(Task data begins)

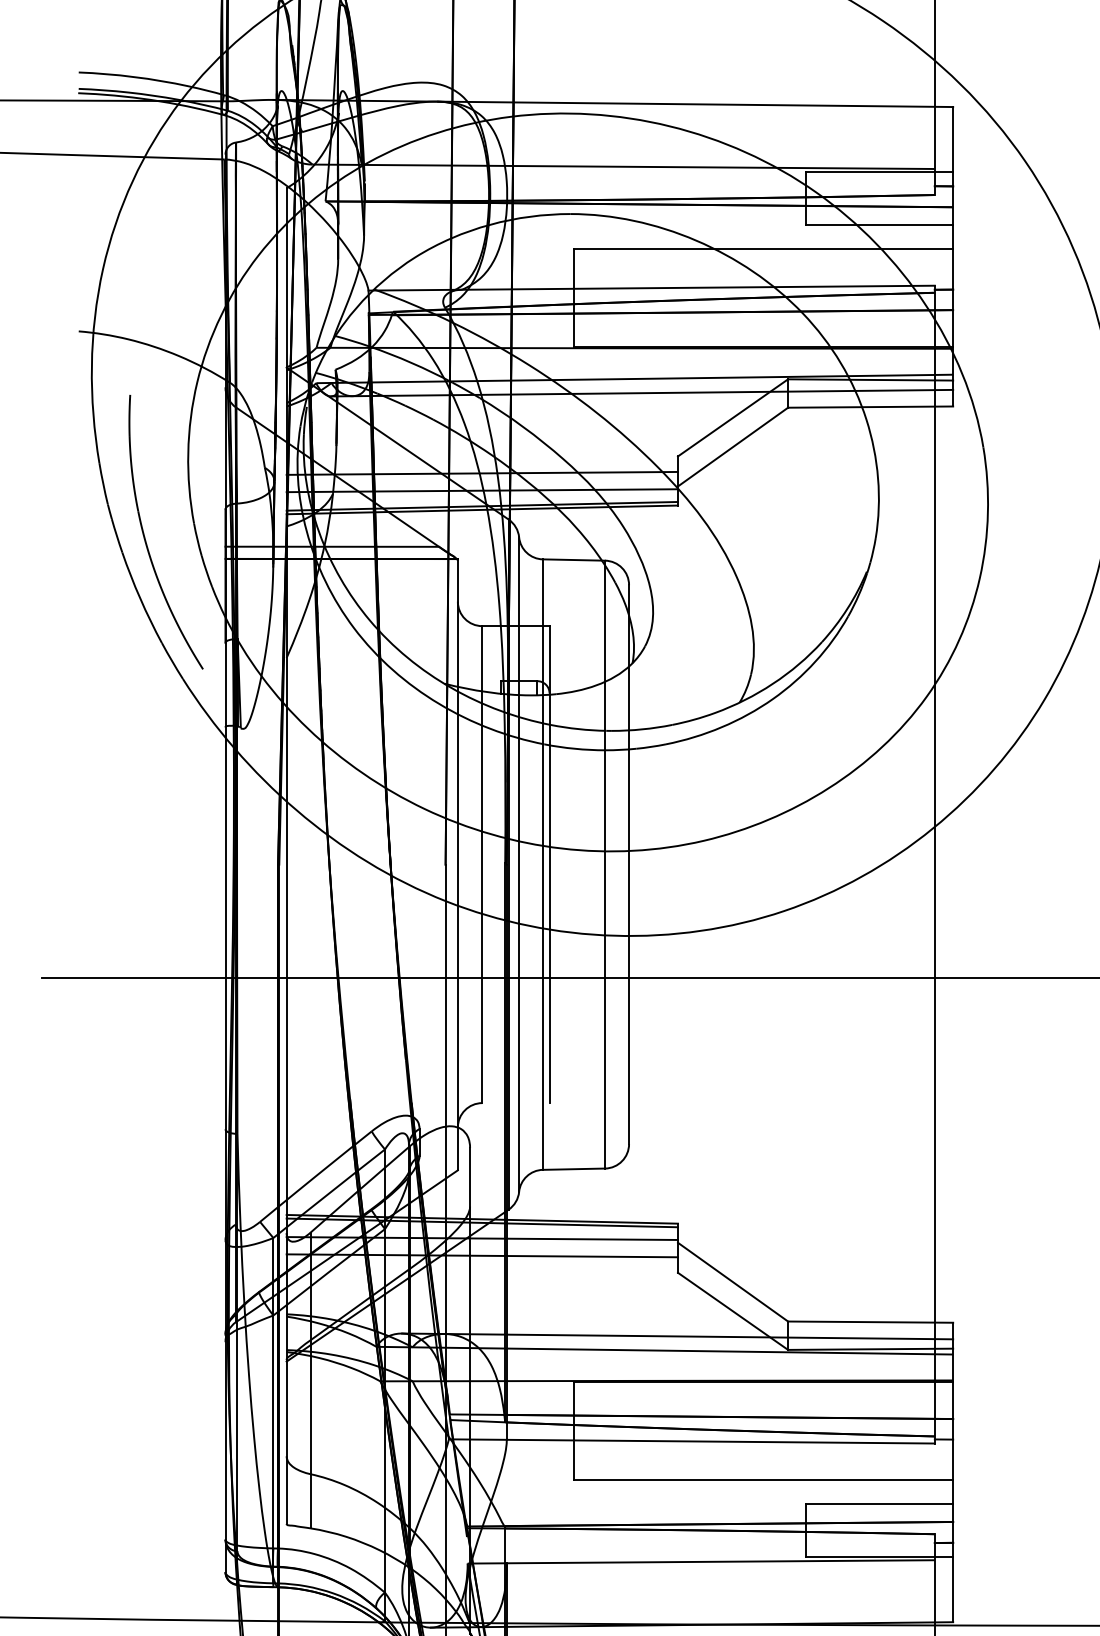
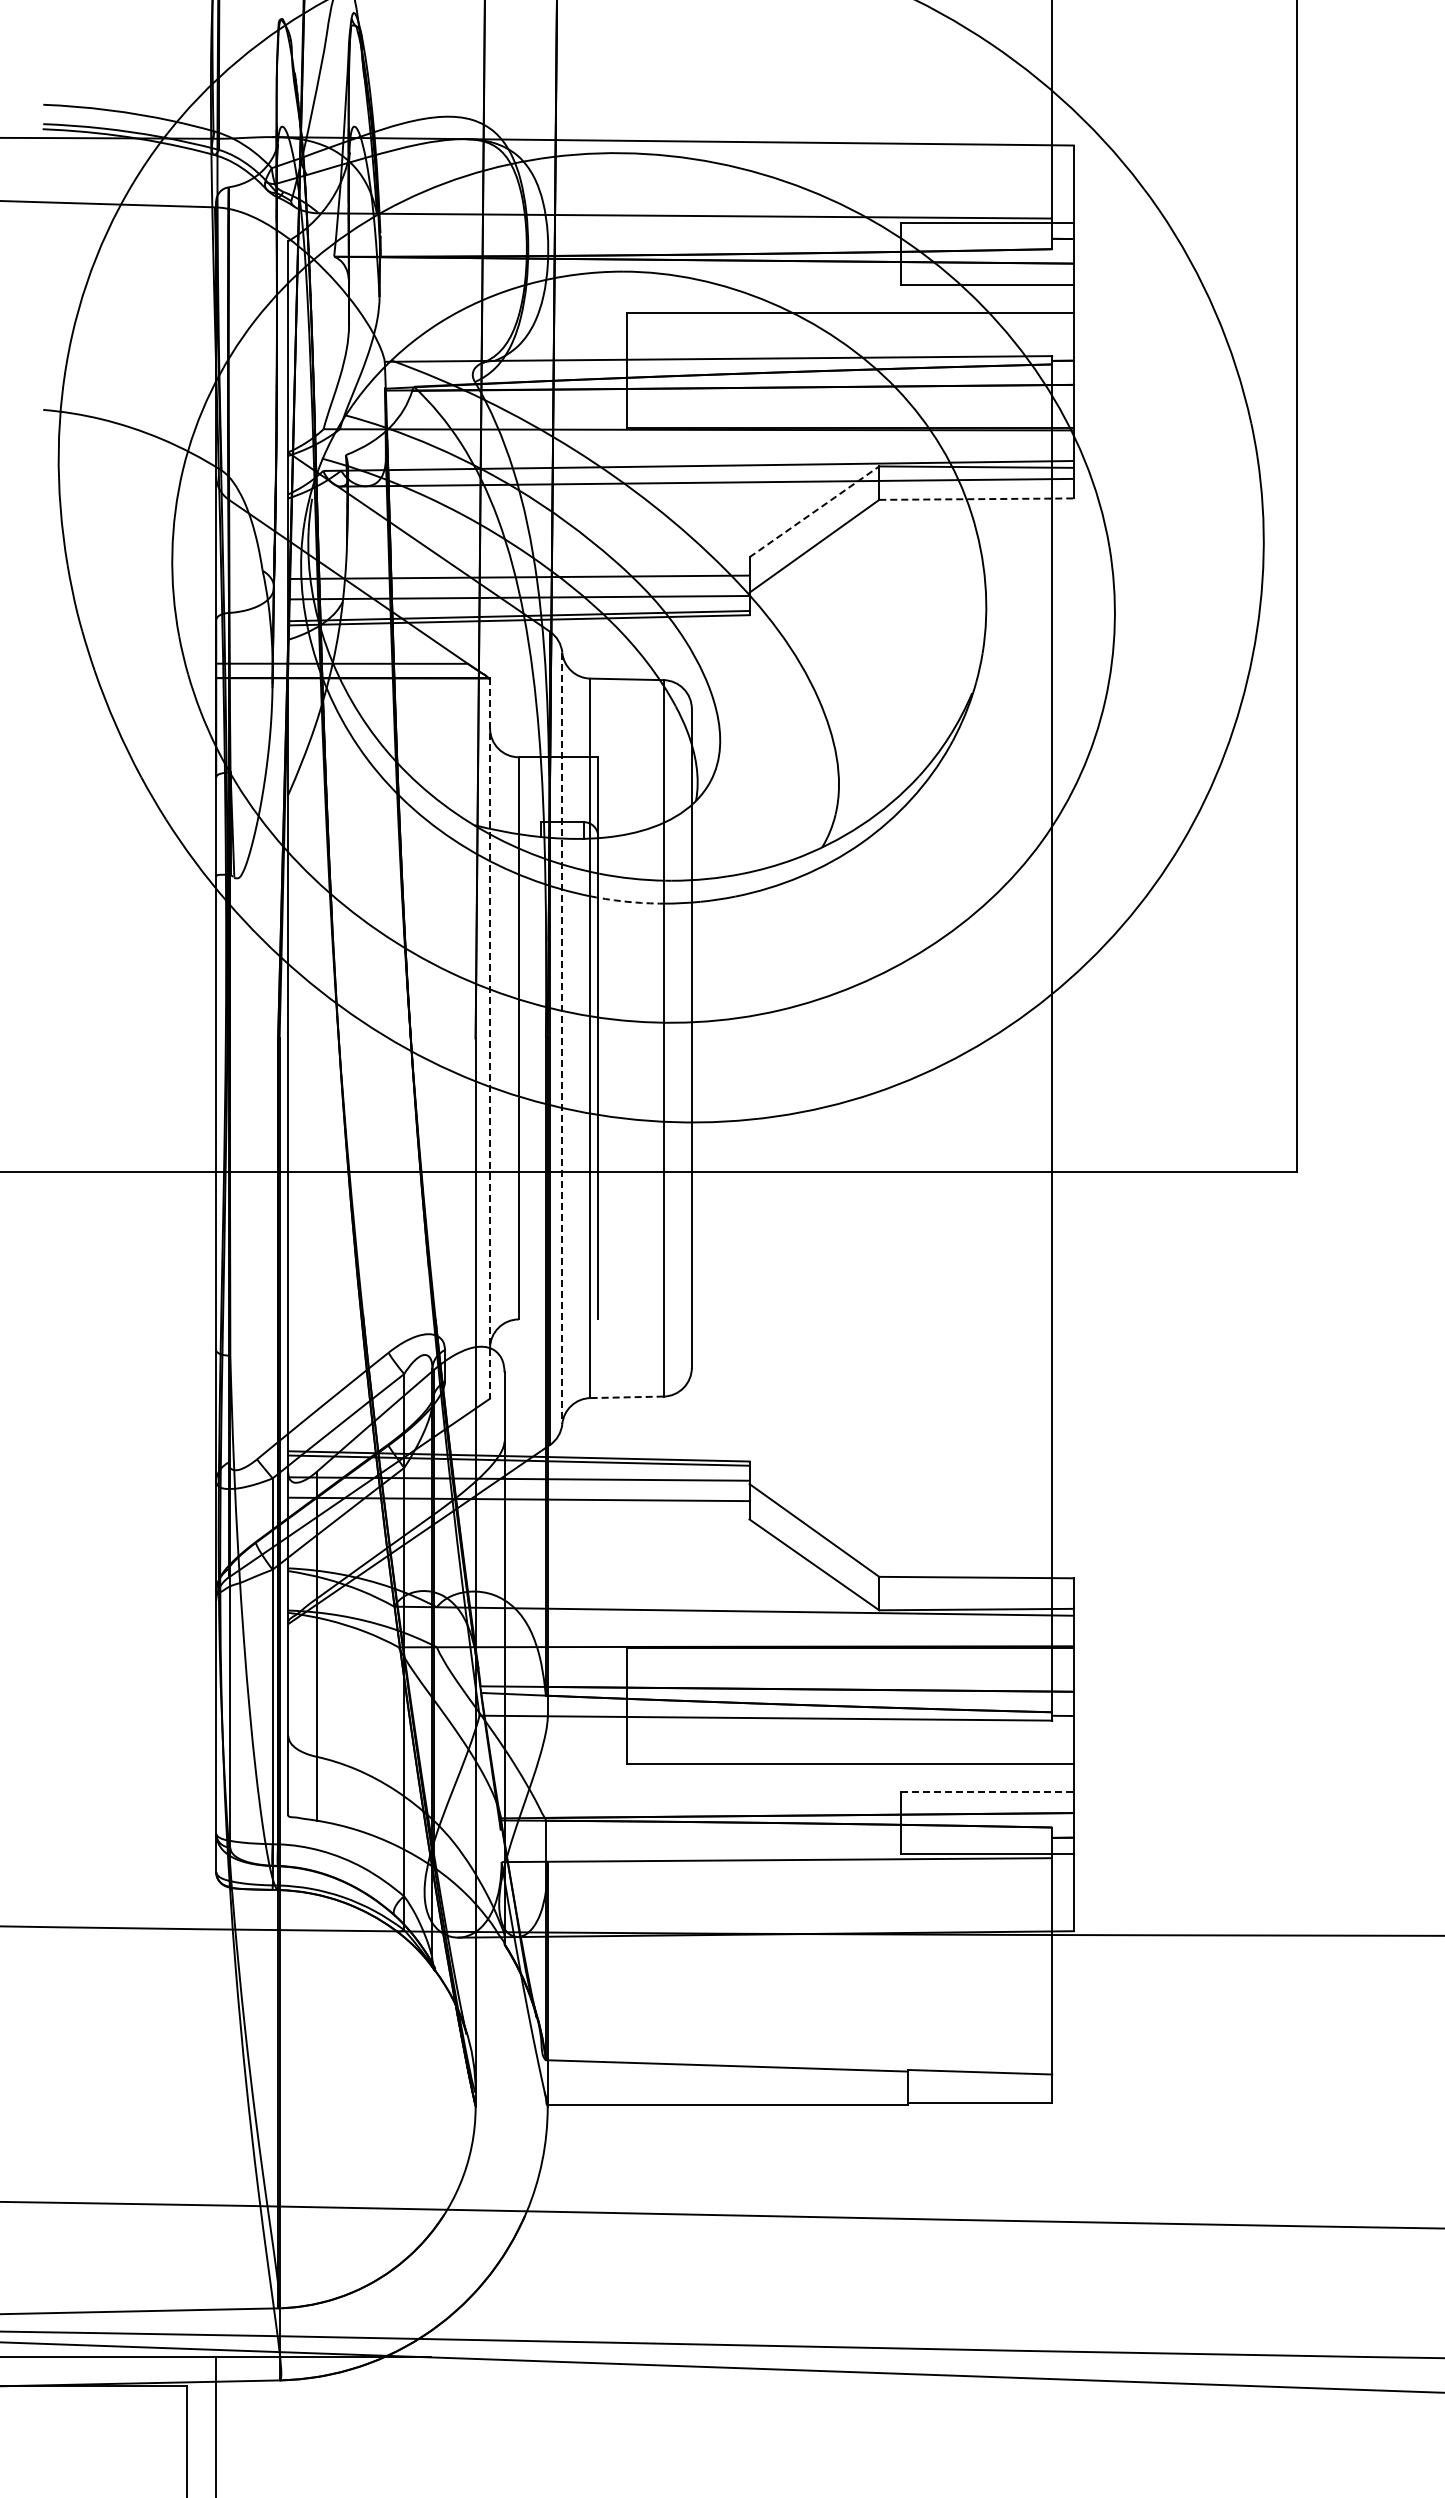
line: (871, 407) -> (977, 499), solid -> dashed
line: (733, 417) -> (814, 511), solid -> dashed
part: (145, 536) -> (121, 651), removed
arc: (574, 748) -> (627, 901), solid -> dashed
line: (458, 864) -> (490, 1038), solid -> dashed
line: (519, 864) -> (562, 1038), solid -> dashed
line: (574, 1169) -> (627, 1397), solid -> dashed
line: (677, 1336) -> (748, 1594), removed
line: (879, 1504) -> (987, 1792), solid -> dashed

(Task data ends)

→ Task prompt
With the pictures left out, restate word for word every line of the data above, from the first down to the line that contains "line: (458, 864)".

→ Task solution
line: (871, 407) -> (977, 499), solid -> dashed
line: (733, 417) -> (814, 511), solid -> dashed
part: (145, 536) -> (121, 651), removed
arc: (574, 748) -> (627, 901), solid -> dashed
line: (458, 864) -> (490, 1038), solid -> dashed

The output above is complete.